The November 3 election left wealth managers, tax professionals, and estate planners with a dilemma: Should advisors counsel their clients to implement planning techniques in anticipation of sweeping changes to the tax laws, or instead, assume the status quo will continue and stay the course with clients’ current plans?

Here’s what’s going on and how the proposed changes might affect charitable giving strategies.

Under President-elect Joe Biden’s proposed tax plan, taxpayers making more than $400,000 per year would be taxed at a top income tax rate of 39.6%, an increase from 37% under current law. That would mean charitable giving would become more tax efficient under the new law for some taxpayers.

However, a separate provision in Biden’s proposed plan would impose a 28% limit on charitable deductions for taxpayers who make more than $400,000 per year. This would mean that instead of avoiding income tax on charitable gifts at the rate of 39.6% as described above, these taxpayers would escape income tax only at a rate of 28%. (A similar provision was proposed, but never enacted, during the Obama Administration.)
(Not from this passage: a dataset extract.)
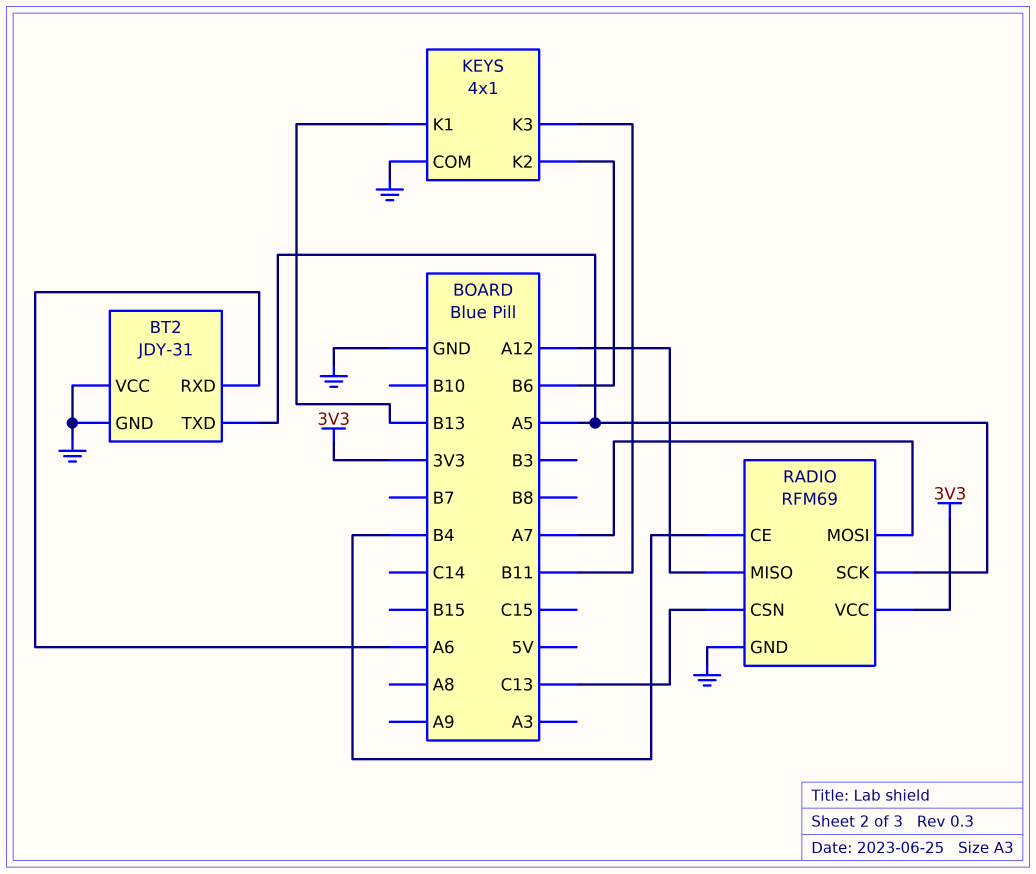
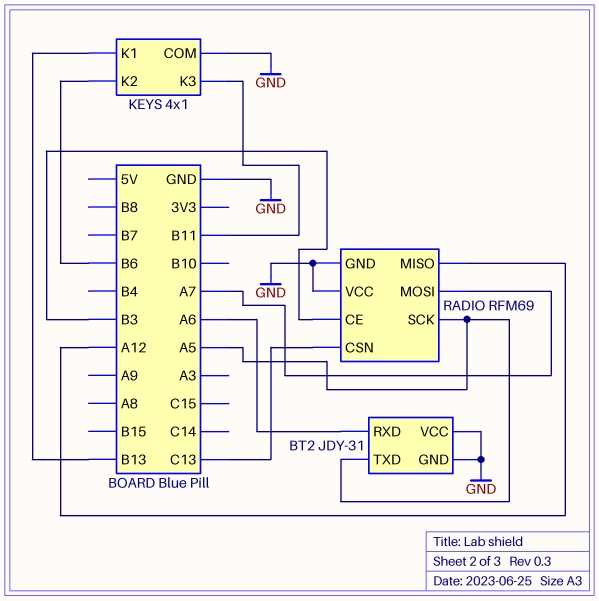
RADIO pin CE: B4 -> B3
RADIO pin VCC: 3V3 -> GND

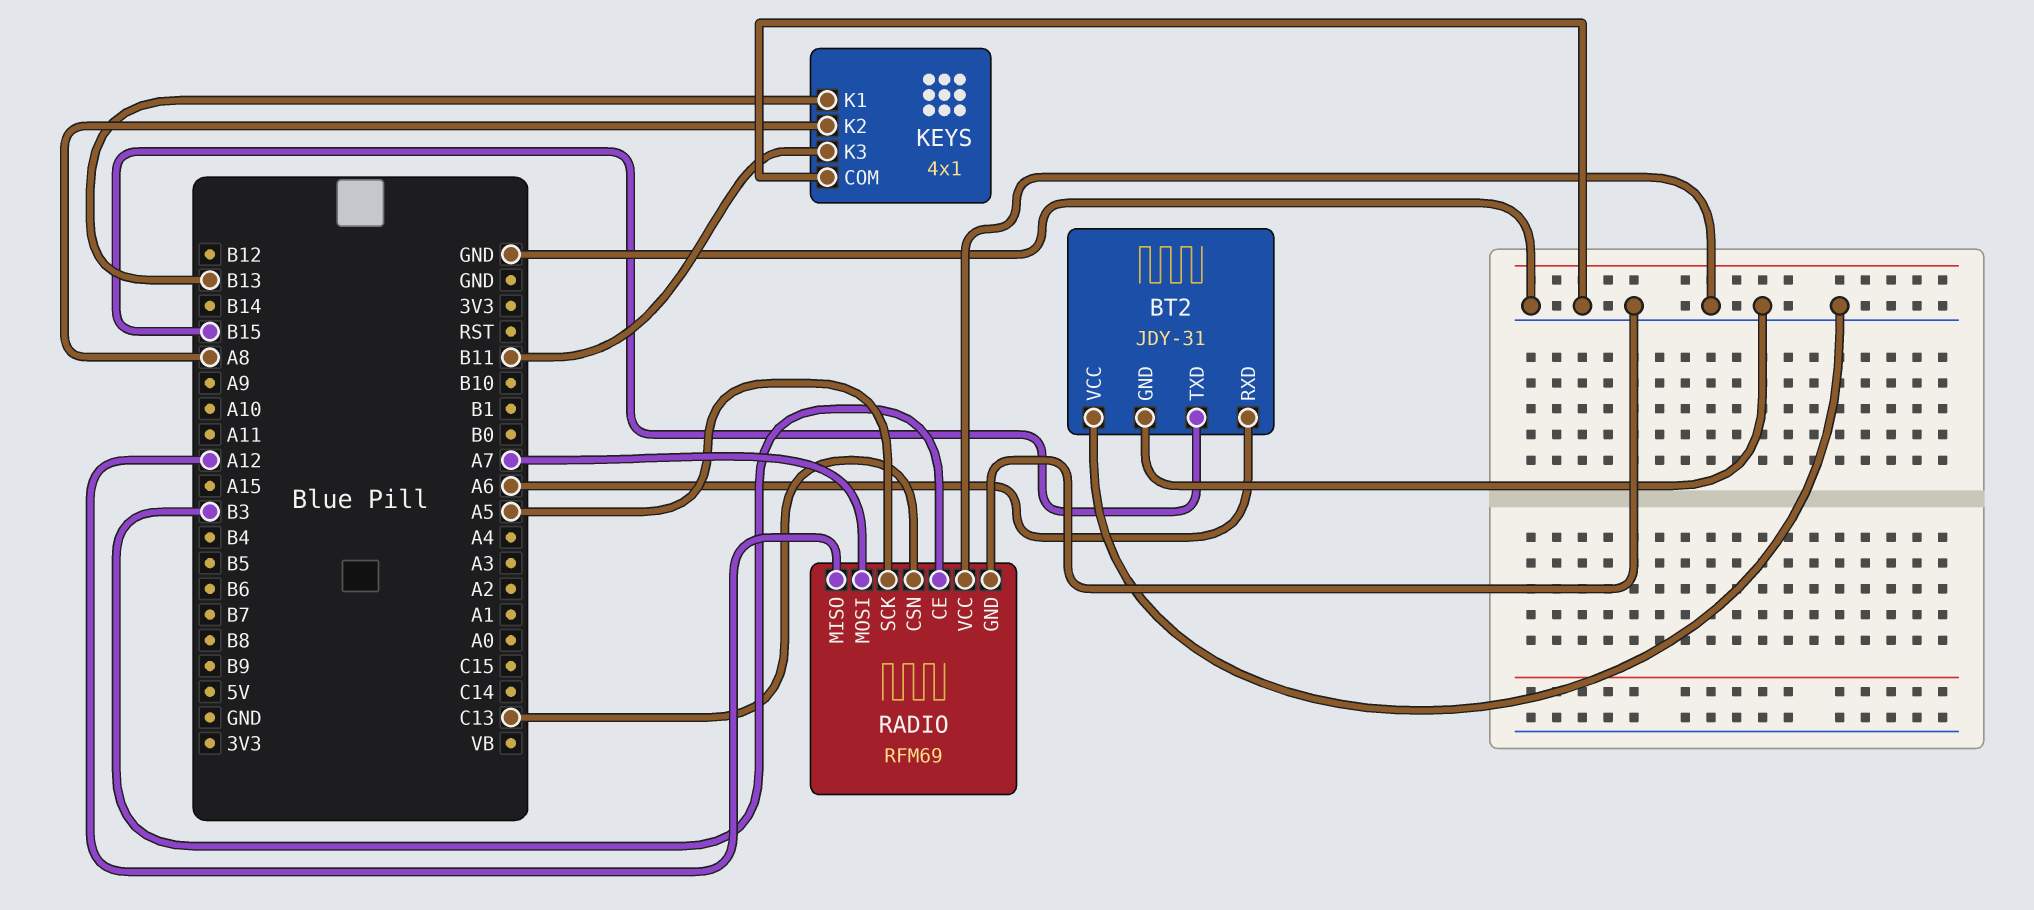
BT2 pin TXD: A5 -> B15
KEYS pin K2: B6 -> A8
Biden’s tax proposal also calls for increasing – from a maximum rate of 20% to 39.6% – the capital gains and dividend tax rates for taxpayers whose annual earnings exceed $1 million. For affected taxpayers, this change would create opportunities to avoid significantly more tax than is possible under current law for gifts of appreciated assets. An increase like this would create a huge incentive for philanthropists to support charitable organizations.
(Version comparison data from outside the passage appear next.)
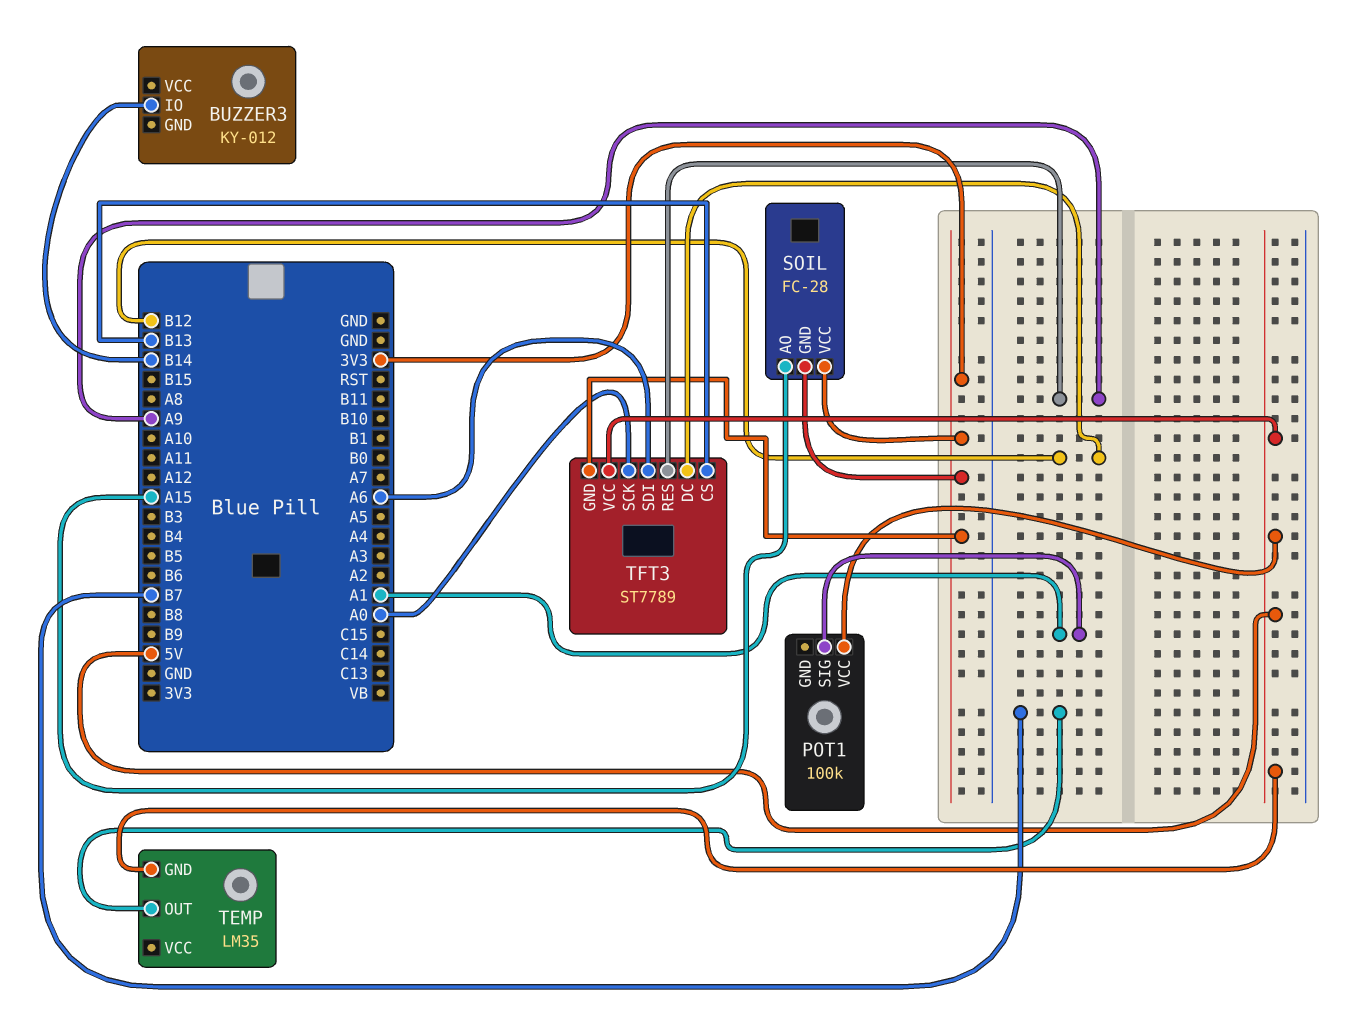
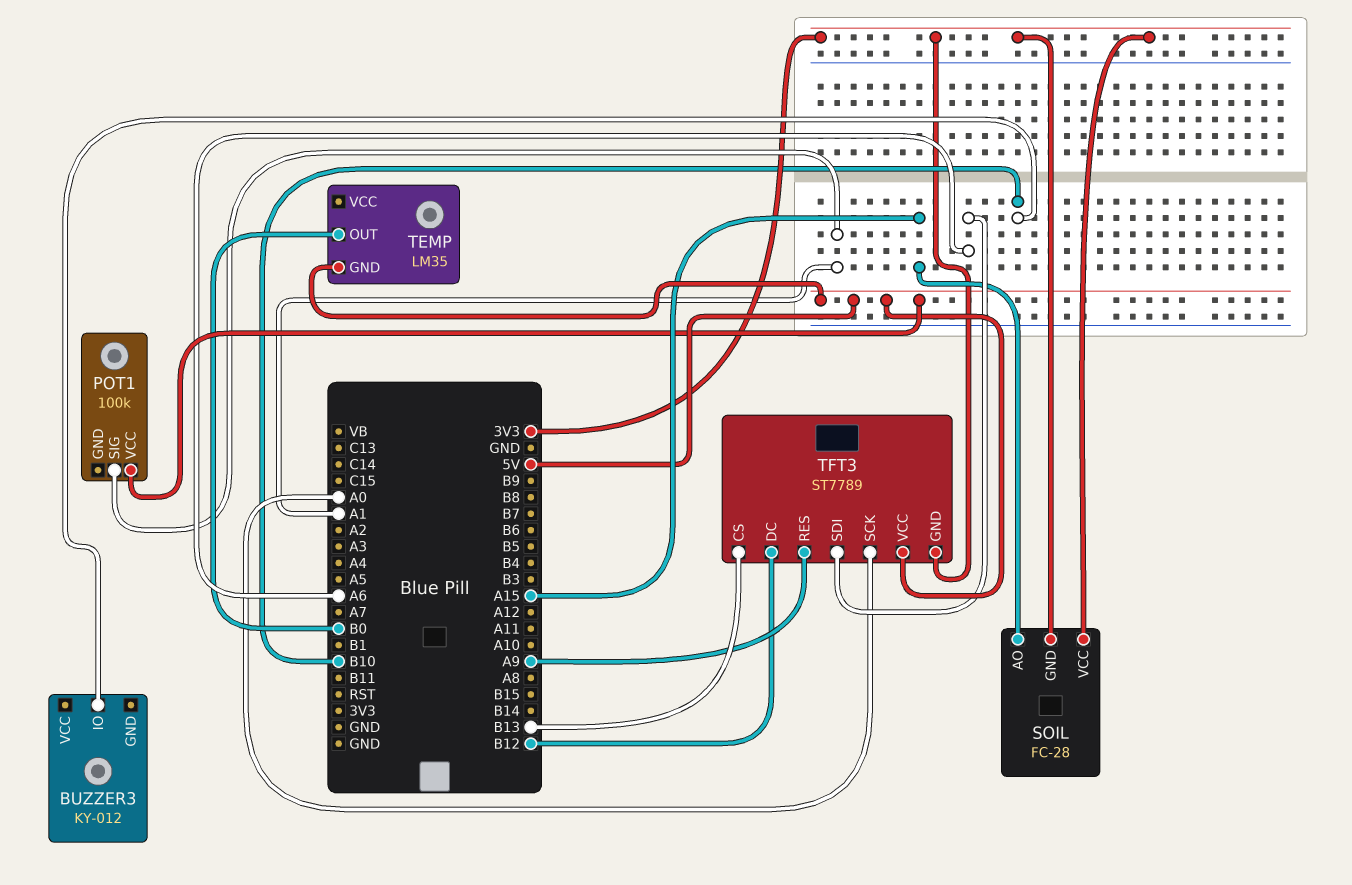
BUZZER3 pin IO: B14 -> B10
TEMP pin OUT: B7 -> B0

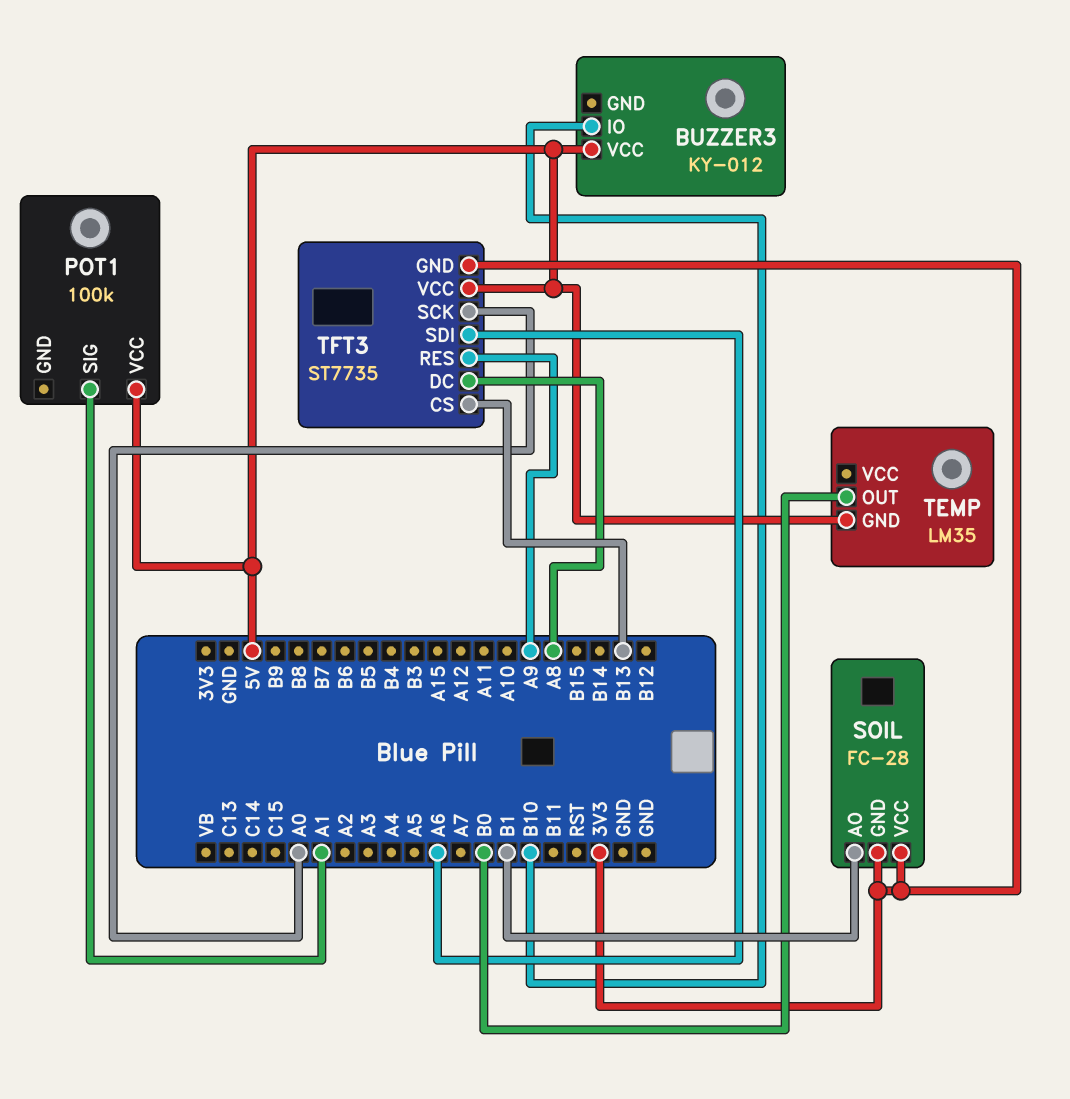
BUZZER3 pin VCC: none -> 5V
SOIL pin AO: A15 -> B1
TFT3: ST7789 -> ST7735
TFT3 pin DC: B12 -> A8

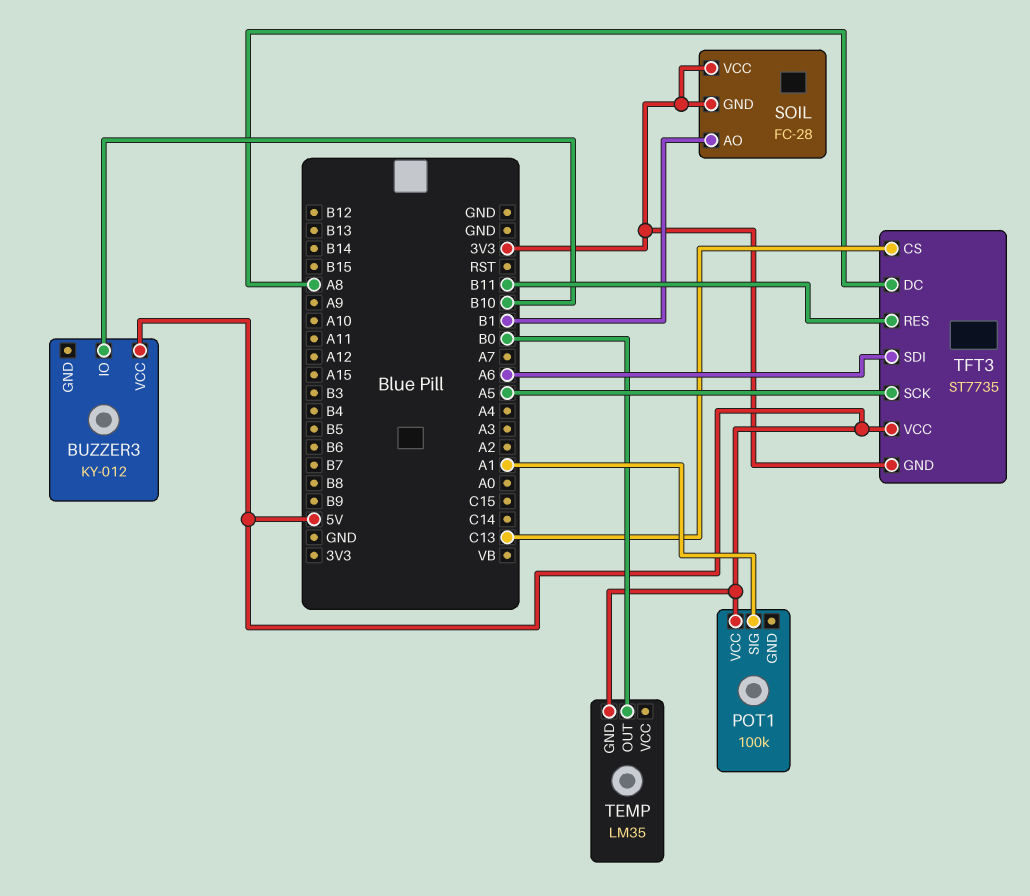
TFT3 pin CS: B13 -> C13
TFT3 pin RES: A9 -> B11
TFT3 pin SCK: A0 -> A5

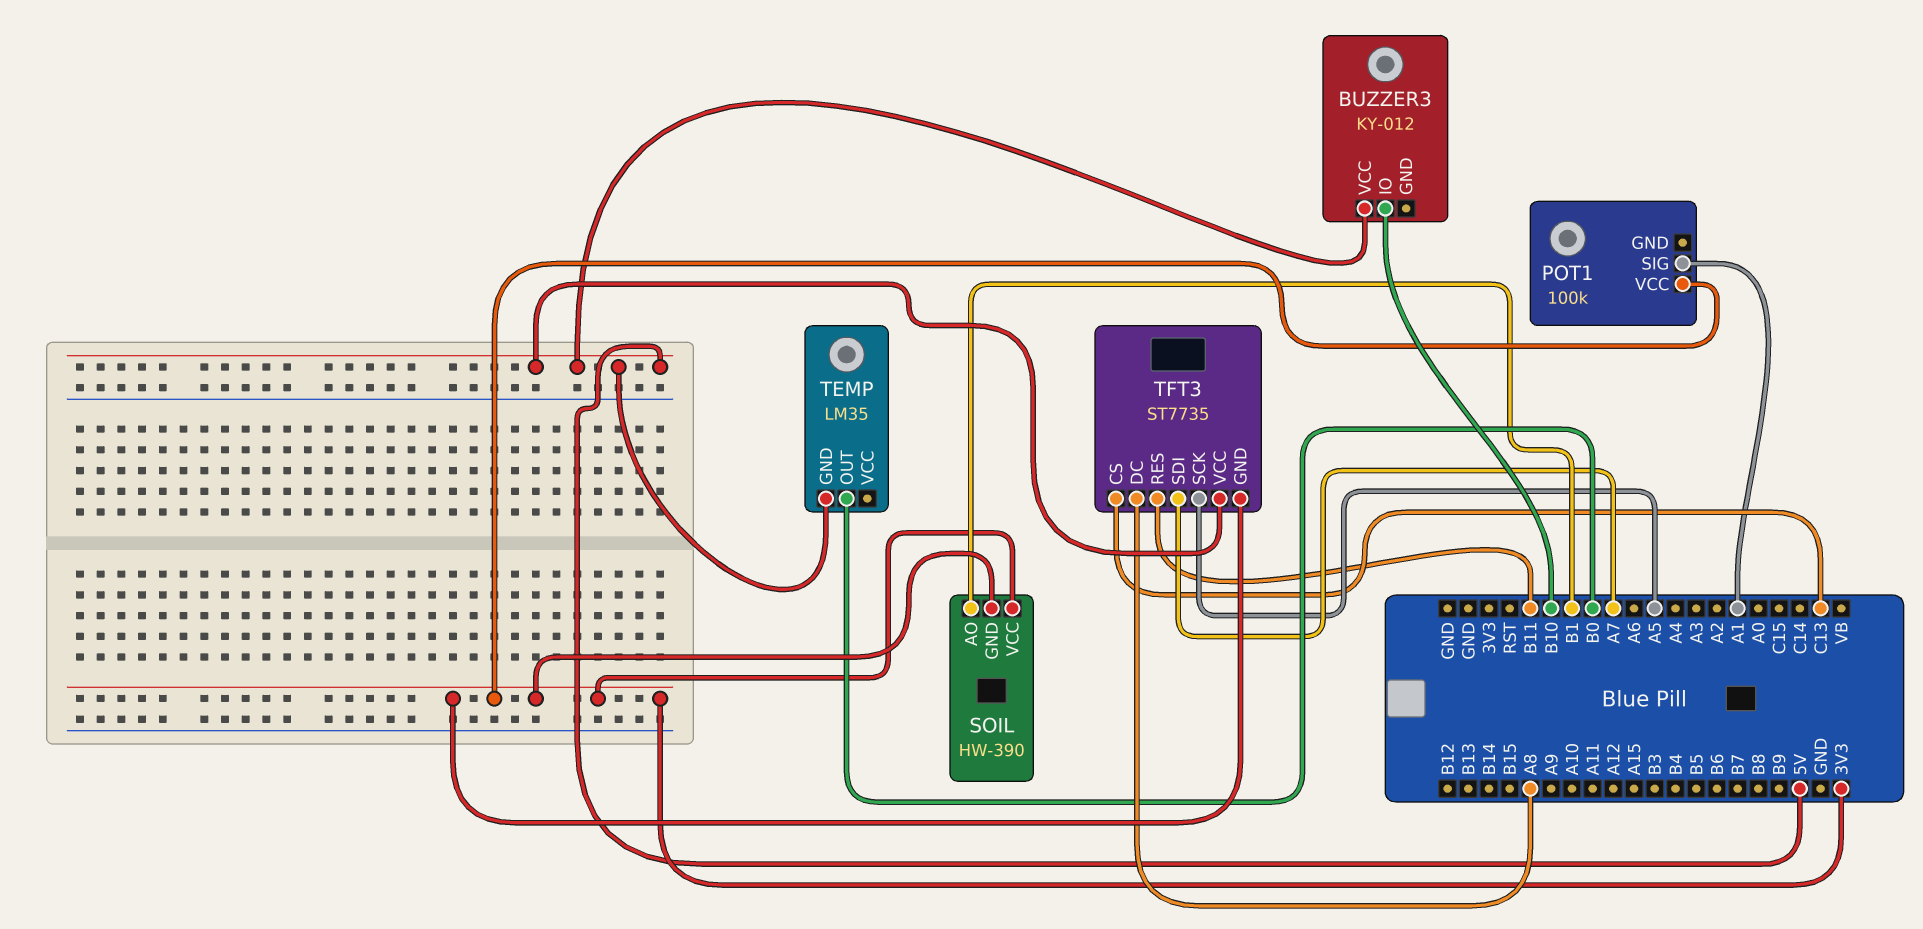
POT1 pin VCC: 5V -> 3V3
SOIL: FC-28 -> HW-390
TFT3 pin SDI: A6 -> A7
Next, Biden’s proposal calls for a 3% reduction of itemized deductions for taxpayers making more than $400,000 per year. This is similar to the so-called “Pease Amendment” that was repealed in 2018. Although the reinstatement of this rule could have some negative effects on charitable giving, the rule’s impact would be blunted for taxpayers for whom the reduction is absorbed by other types of itemized deductions (mortgage interest payments, for instance).